Les personnes gauchères ont une structure cérébrale différente qui peut influencer leur perception des situations de circulation et leur manière d’accomplir différentes tâches au volant.
La question de savoir si la main dominante d’une personne influence son style de conduite intéresse depuis longtemps les scientifiques et les passionnés d’automobile. Les conducteurs gauchers peuvent présenter certains avantages dans une circulation urbaine dense. Il ne s’agit toutefois pas d’un talent inné pour la conduite, mais plutôt de la manière dont leur cerveau fonctionne.

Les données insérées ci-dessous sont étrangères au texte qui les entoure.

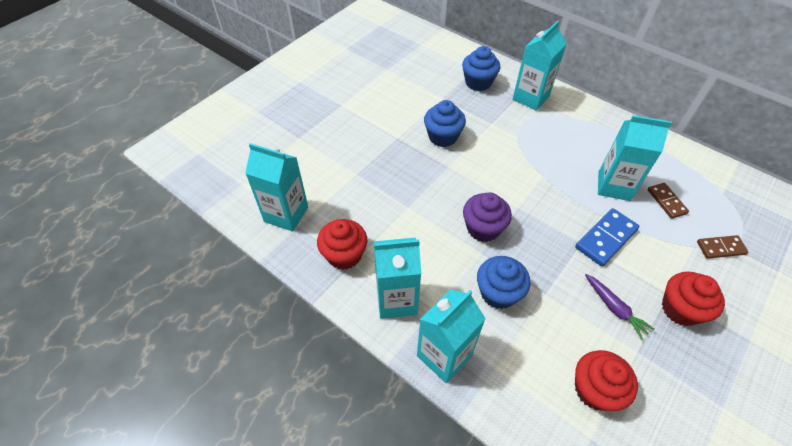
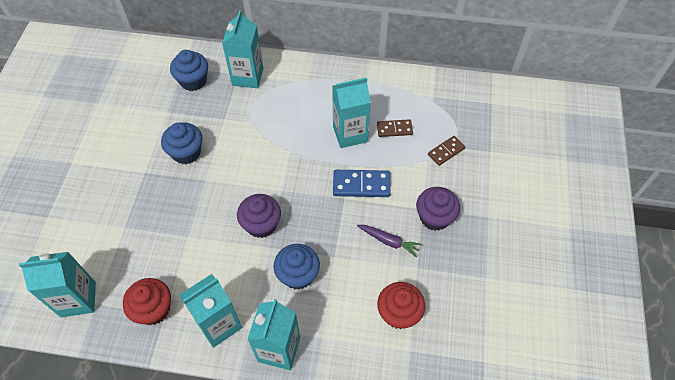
camera: 30 degrees left, 5 degrees up
(606, 239) = (361, 185): blue domino -> blue domino turned 75 degrees clockwise
(666, 201) = (394, 129): brown domino -> brown domino turned 45 degrees counterclockwise
(680, 309) = (434, 217): red cupcake -> purple cupcake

Environ 10 à 15 % de la population mondiale est gauchère. Les différences ne se limitent pas à la main utilisée pour tenir le volant ou changer de vitesse. La principale particularité réside dans la manière dont le cerveau répartit les fonctions entre les deux hémisphères. Chez la plupart des droitiers, l’hémisphère gauche est responsable du langage, de l’écriture et de la logique, tandis que l’hémisphère droit joue un rôle majeur dans la perception spatiale. Chez les gauchers, cette division est souvent moins marquée, ce qui leur permettrait de traiter les informations de manière plus flexible.
Le cerveau contrôle le corps de manière croisée : la main et la jambe gauches sont contrôlées par l’hémisphère droit, tandis que le côté droit est contrôlé par l’hémisphère gauche. Chez les gauchers, les fonctions liées au langage et les tâches visuo-spatiales peuvent être réparties entre les deux hémisphères, ce qui pourrait accélérer l’échange des signaux. Cette caractéristique pourrait faciliter le passage rapide d’une tâche à l’autre, notamment dans des situations de stress élevé.
En ville, les conducteurs doivent surveiller simultanément les marquages au sol, les feux de circulation, les autres véhicules et les piétons. Chaque action sur la route exige une réaction immédiate et une évaluation de la situation. Un fonctionnement cérébral plus flexible pourrait aider les conducteurs gauchers à réagir plus rapidement aux changements et à passer plus facilement d’une tâche visuelle à une tâche spatiale. Un principe similaire peut être observé chez les pilotes et les joueurs de jeux vidéo, qui doivent contrôler plusieurs paramètres simultanément.
Il est toutefois impossible d’affirmer que toutes les personnes gauchères deviennent automatiquement plus attentives ou conduisent de manière plus sûre. Le comportement sur la route dépend de l’expérience, des habitudes, de la capacité à maintenir une distance de sécurité et de l’évaluation des risques. Le fait d’être gaucher n’est que l’une des nombreuses caractéristiques individuelles, et ses effets peuvent ne se manifester que dans certaines conditions.
Les conducteurs ne devraient pas être classés comme « meilleurs » ou « moins bons » en fonction de leur main dominante. Il s’agit plutôt d’une possible différence dans le traitement de l’information, susceptible de se manifester dans des situations de circulation complexes. En fin de compte, la réussite sur la route dépend de la capacité du conducteur à rester concentré et à réagir rapidement à plusieurs événements simultanément. Les embouteillages et la circulation dense ne font aucune exception : ils mettent les compétences de tous les usagers de la route à l’épreuve.